Tinosa worked out of New London from 1 February 1973 until the end of March, operating with submarines and surface craft on exercises and maneuvers. After a three-day visit to the United States Naval Academy in late April, where she served in a familiarization program for midshipmen, Tinosa underwent a tender availability alongside at New London. In ensuing months, the submarine was twice deployed to Bermuda and operated off Andros Island before participating in joint United States-Canadian antisubmarine warfare exercises in December off the Florida coast.

After being dry-docked in auxiliary repair drydock at New London from January to March 1974, Tinosa departed her home port on 19 May, bound for the Mediterranean, and conducted her second deployment with the Sixth Fleet through the summer months. She visited Bizerte from 24 June to 1 July and was the first nuclear-powered submarine to visit Tunisia.

Returning to New London on 16 November, the ship operated locally out of her homeport into late February 1975. Subsequently, operating in the Narragansett Bay area into the spring of that year, Tinosa departed New London on 23 July, bound for Charleston, South Carolina. She later shifted south to operate off the Florida coast. The ship underwent a major overhaul at the Ingalls Shipbuilding yard at Pascagoula, Mississippi, from late 1975 to 12 December 1977. She then resumed operations with the Atlantic Fleet commencing with two months of weapons system testing in the Caribbean from 13 February to 20 May 1978. This was followed by a combined exercise with units of the Royal Canadian Navy off Florida in mid-April. Most of the summer was spent in preparing for Tinosas forthcoming deployment to the Mediterranean Sea. On 13 September, she departed New London for five months of operations with the Sixth Fleet. At the end of 1978, the nuclear attack submarine was in upkeep in La Maddalena, Sardinia, following operations with a NATO task force composed of United States, British, Italian, and Turkish naval units.
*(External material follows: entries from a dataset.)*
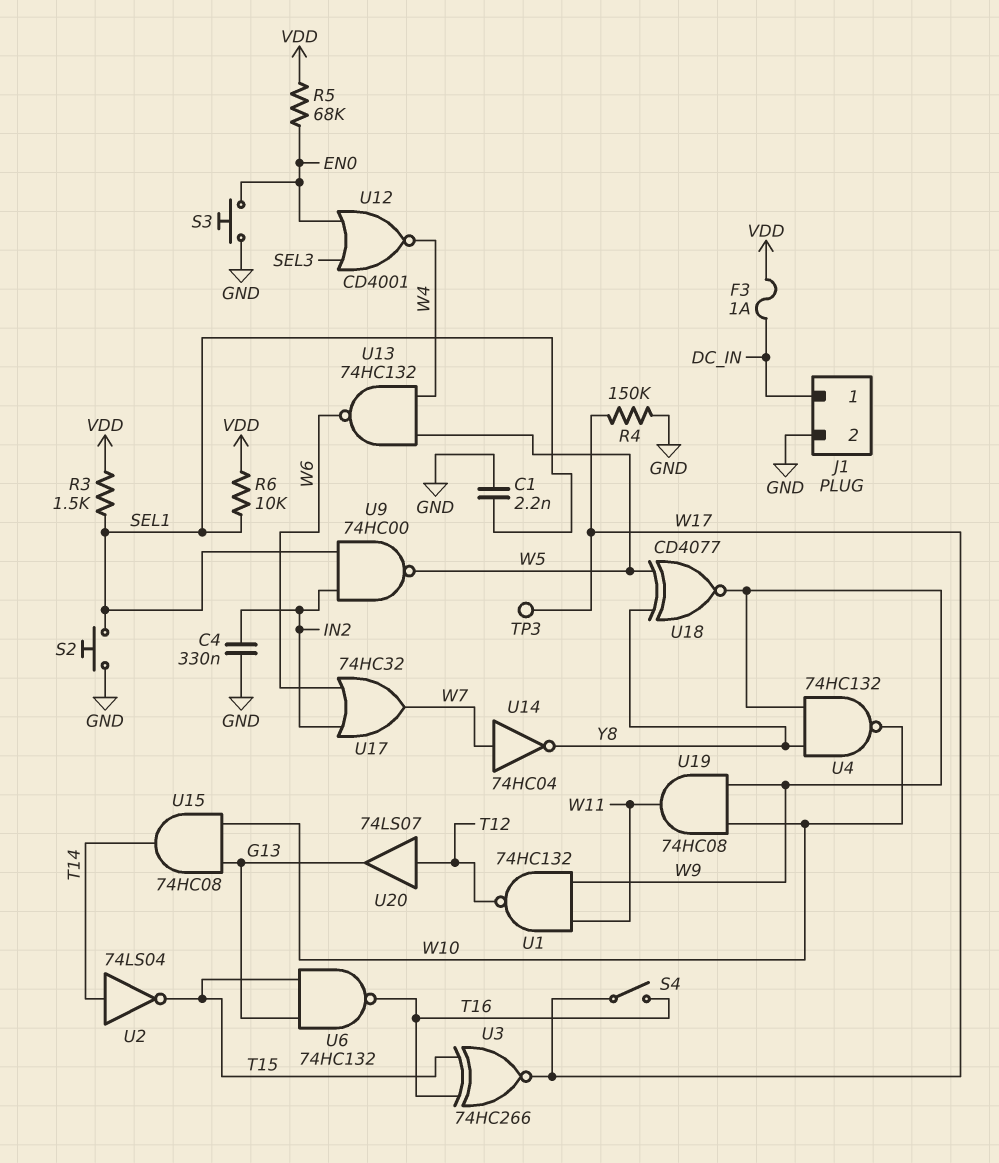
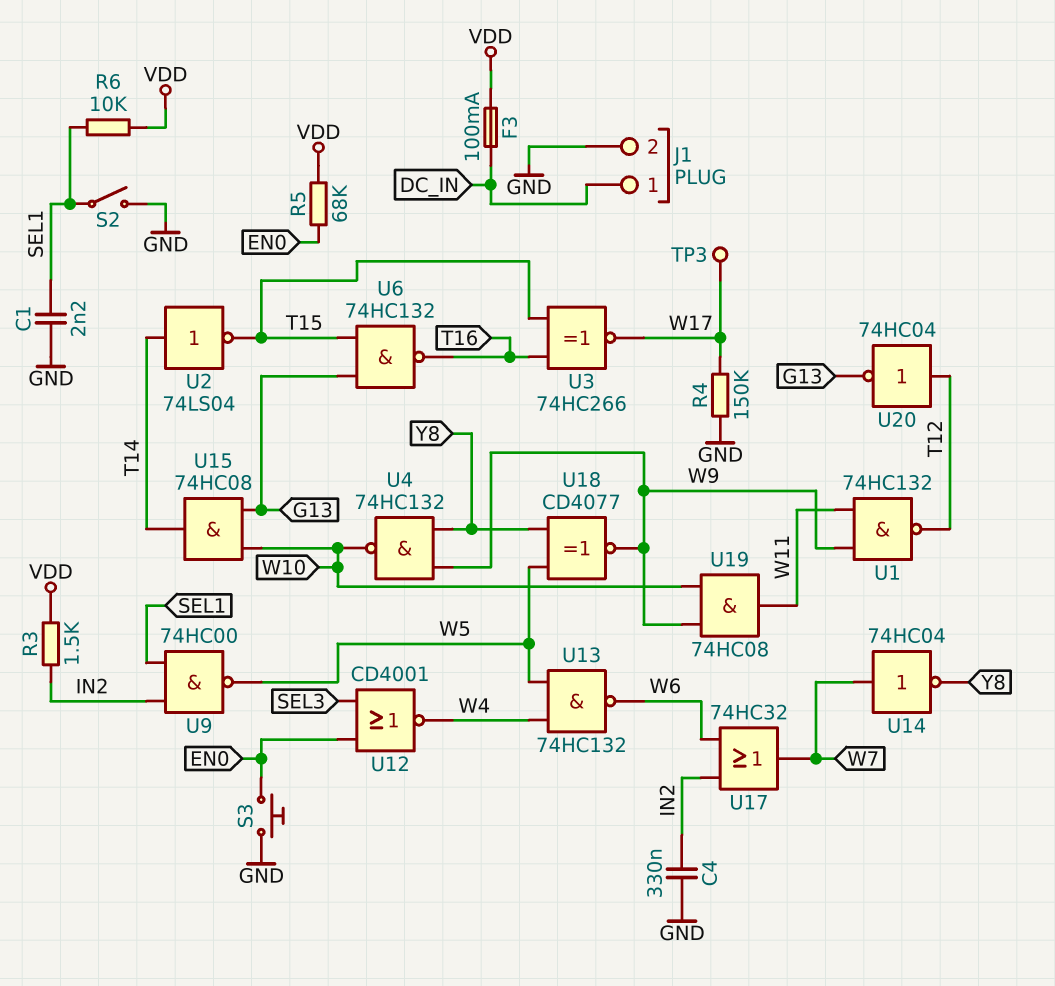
F3: 1A (DC_IN, VDD) -> 100mA (DC_IN, VDD)
R3: 1.5k (SEL1, VDD) -> 1.5k (IN2, VDD)
S2: button (GND, SEL1) -> switch (GND, SEL1)
S4: switch (T16, W17) -> none
U20: buffer 74LS07 (in T12, out G13) -> NOT 74HC04 (in T12, out G13)

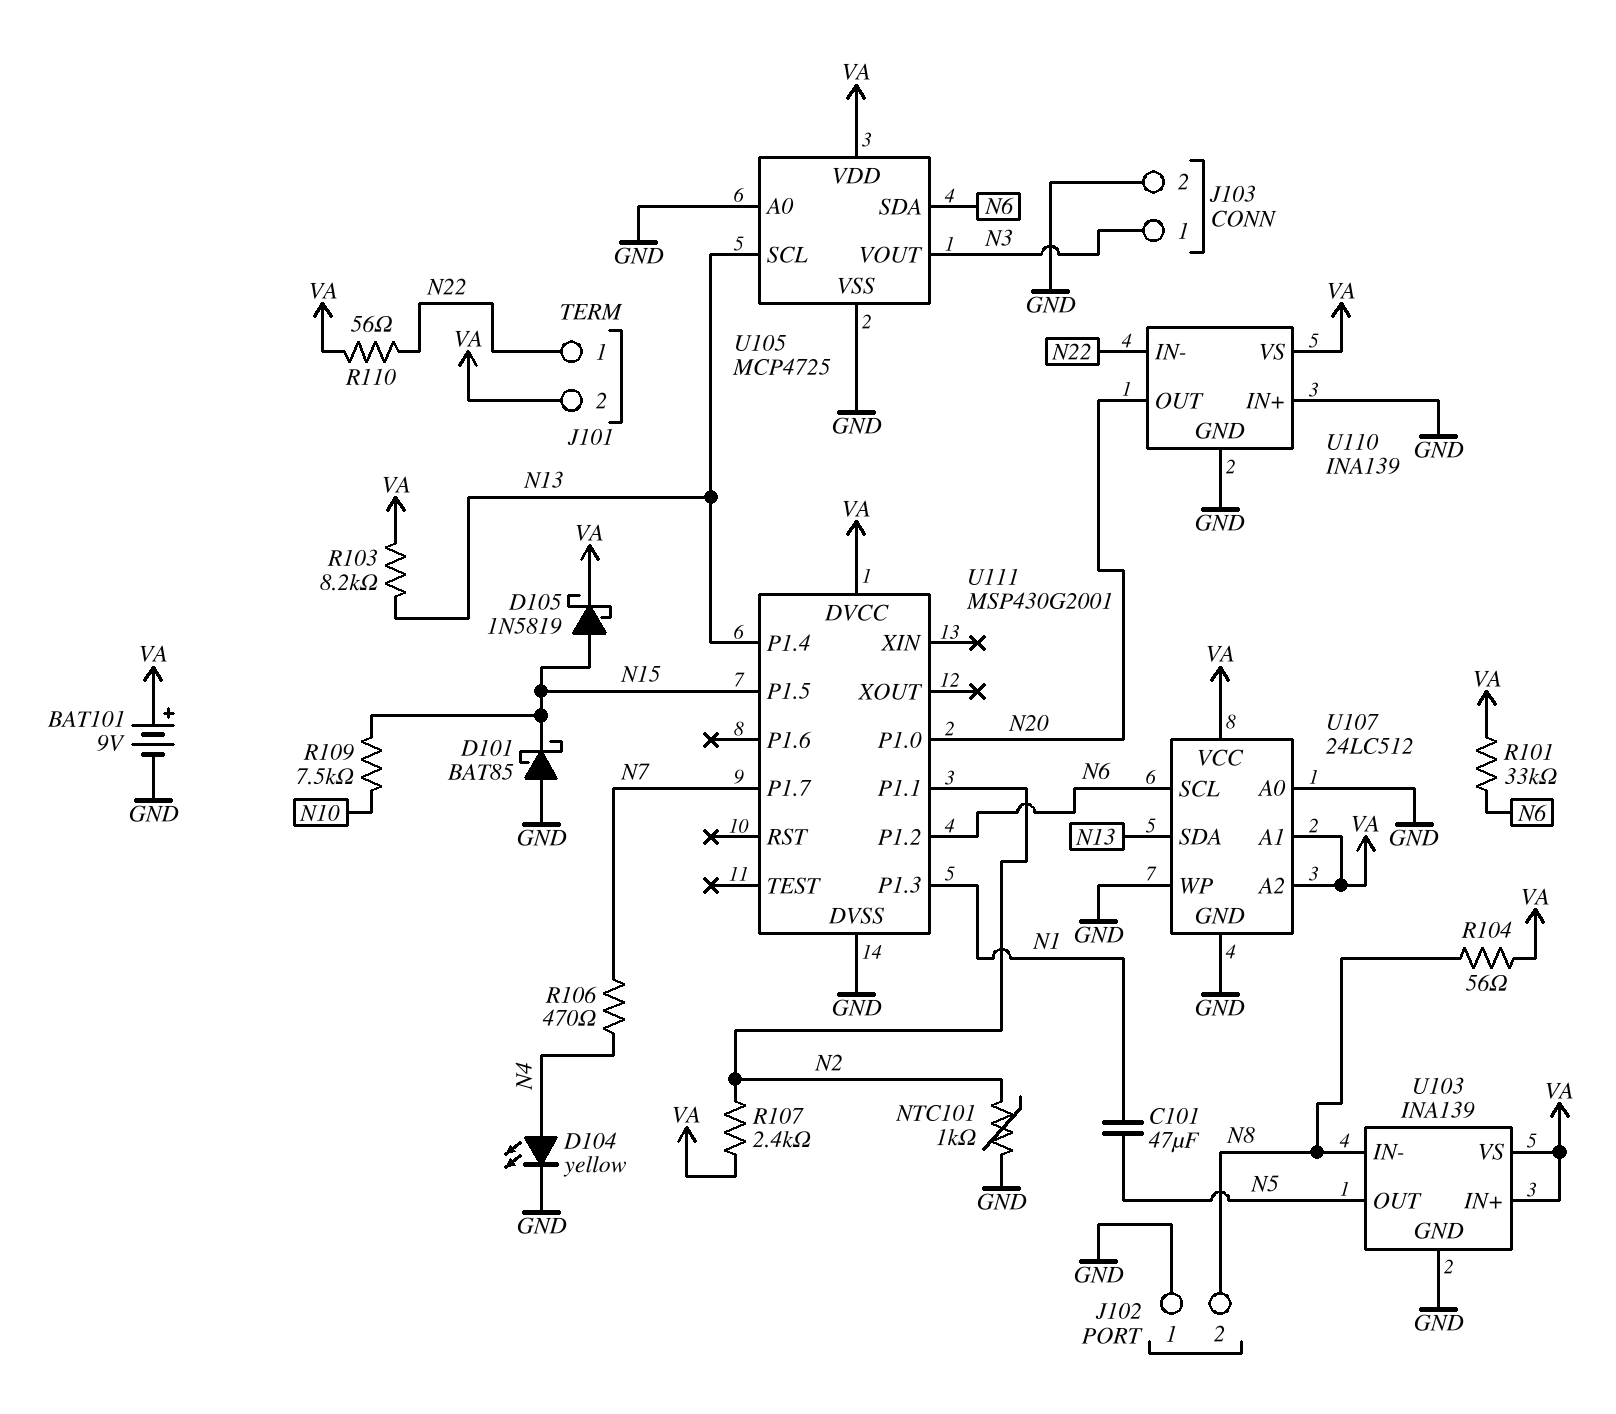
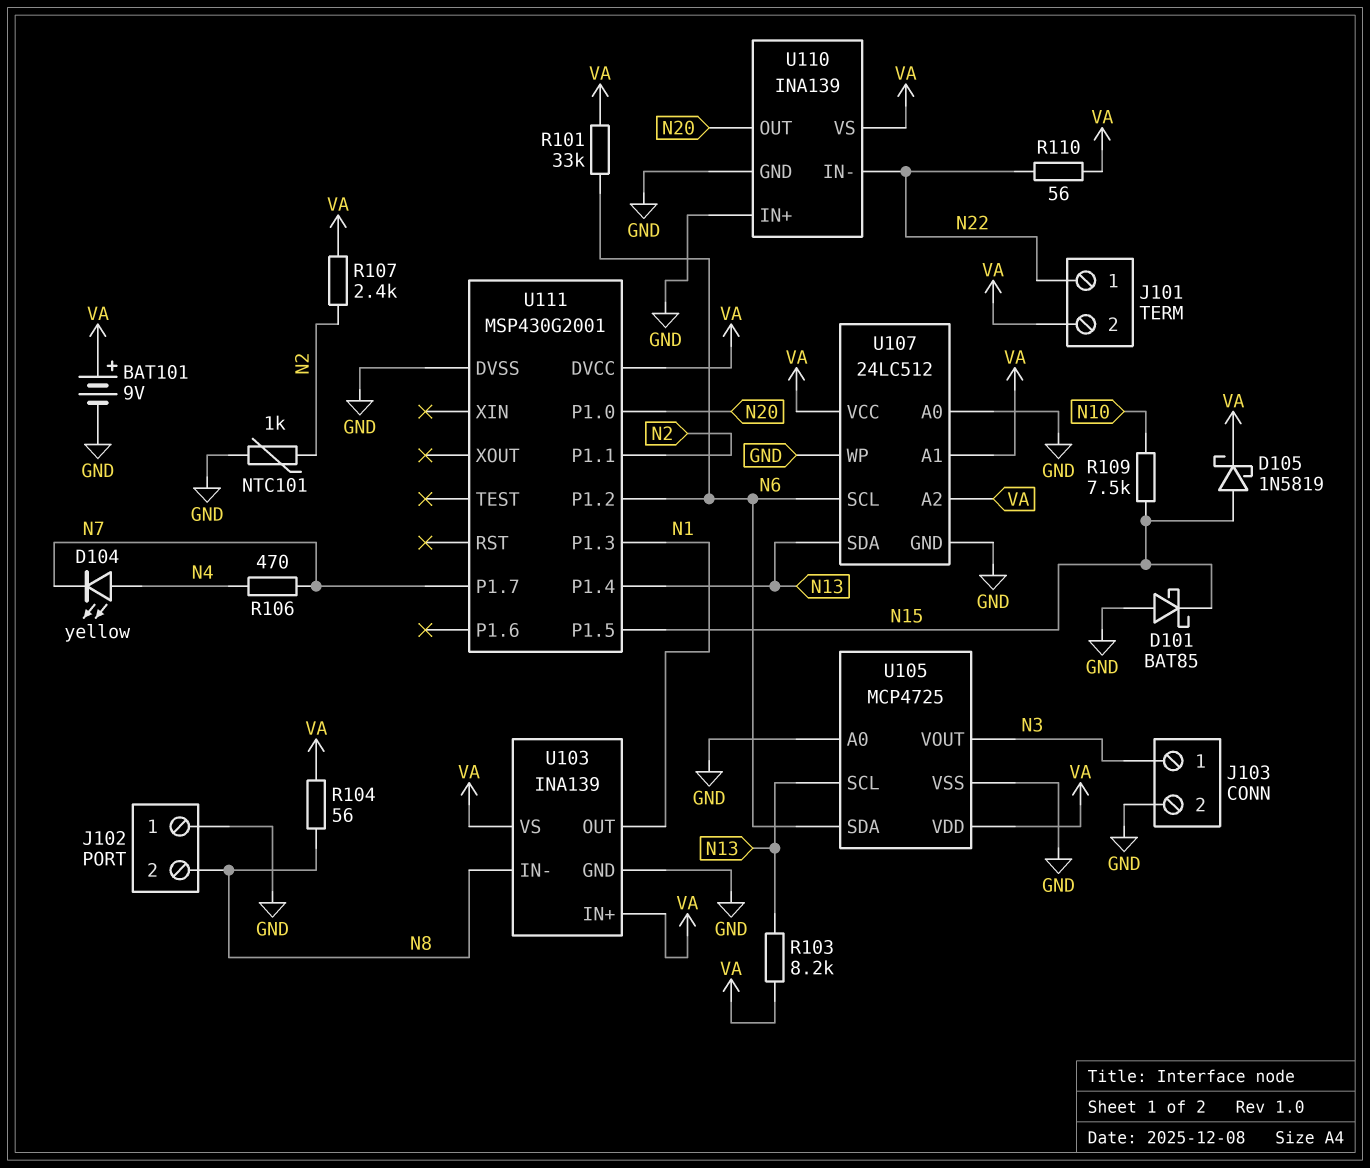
C101: 47uF (N1, N5) -> none
D104: LED yellow (A N4, K GND) -> LED yellow (A N4, K N7)
U103 pin OUT: N5 -> N1

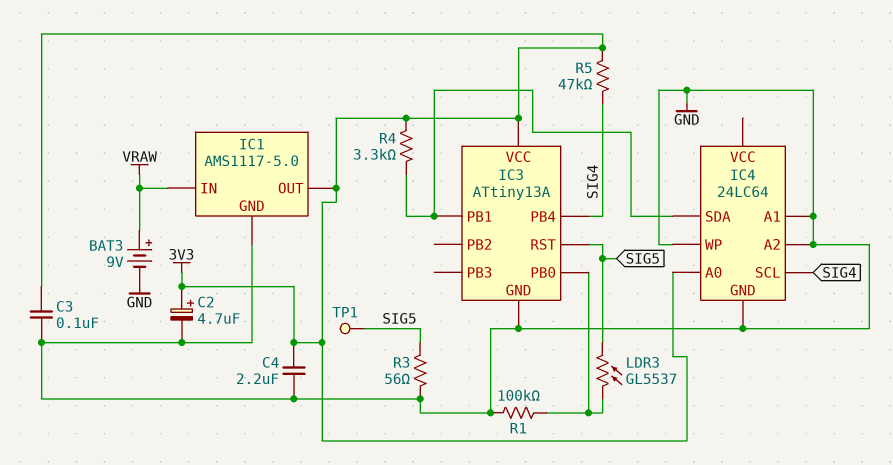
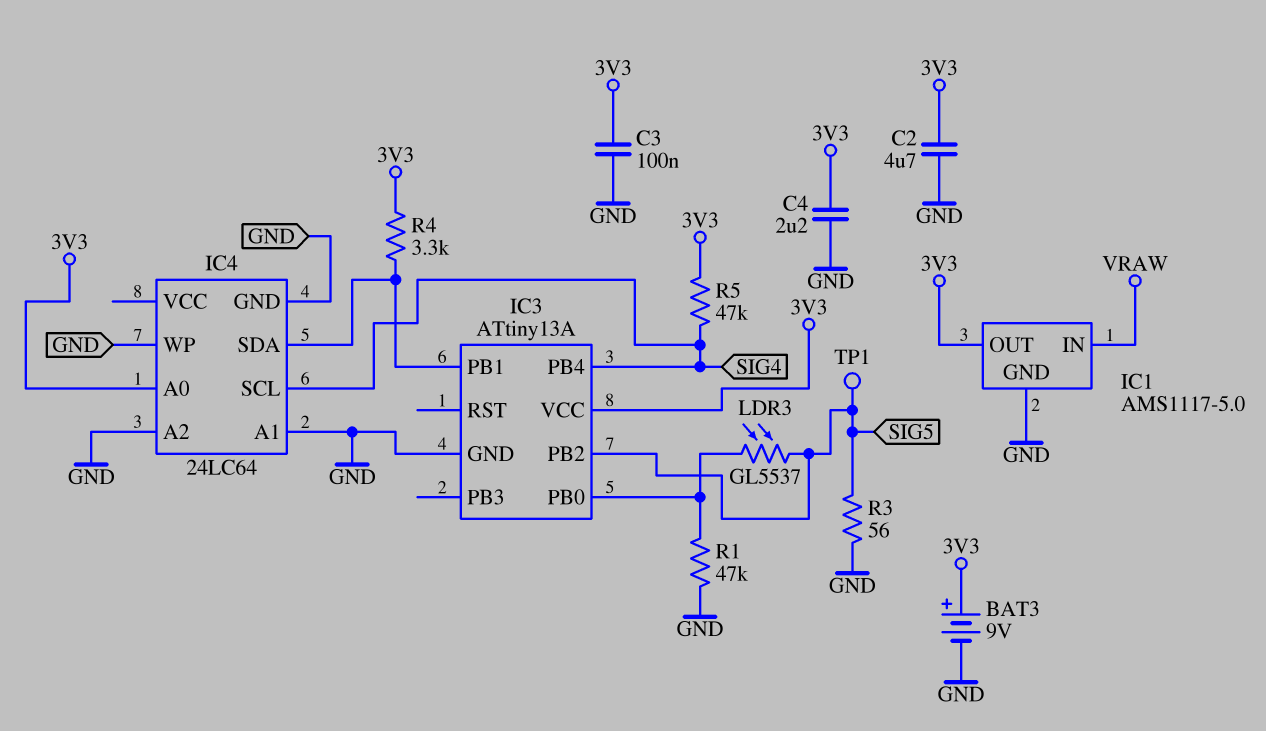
BAT3: 9V (plus VRAW, minus GND) -> 9V (plus 3V3, minus GND)
C2: 4.7uF (plus 3V3, minus GND) -> 4.7uF (3V3, GND)
IC3 pin PB2: none -> SIG5
IC3 pin RST: SIG5 -> none
R1: 100k (GND, IC3/PB0) -> 47k (GND, IC3/PB0)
In 1981 Tinosa visited Frederiksted, St. Croix, as a port visit in October that year.

History from 1981 to 1988 needed.

On 4 January 1988, she departed New London for six months of operations with the Sixth Fleet in the Mediterranean. In October 1988 she departed New London for 60 days of North Atlantic Operations and crossed the Arctic Circle.

Tinosa was deactivated while still in commission on 15 July 1991, then decommissioned and stricken from the Naval Vessel Register on 15 January 1992. ex-Tinosa entered the Nuclear Powered Ship and Submarine Recycling Program in Bremerton, Washington, on 15 July 1991 and on 26 June 1992 ceased to exist.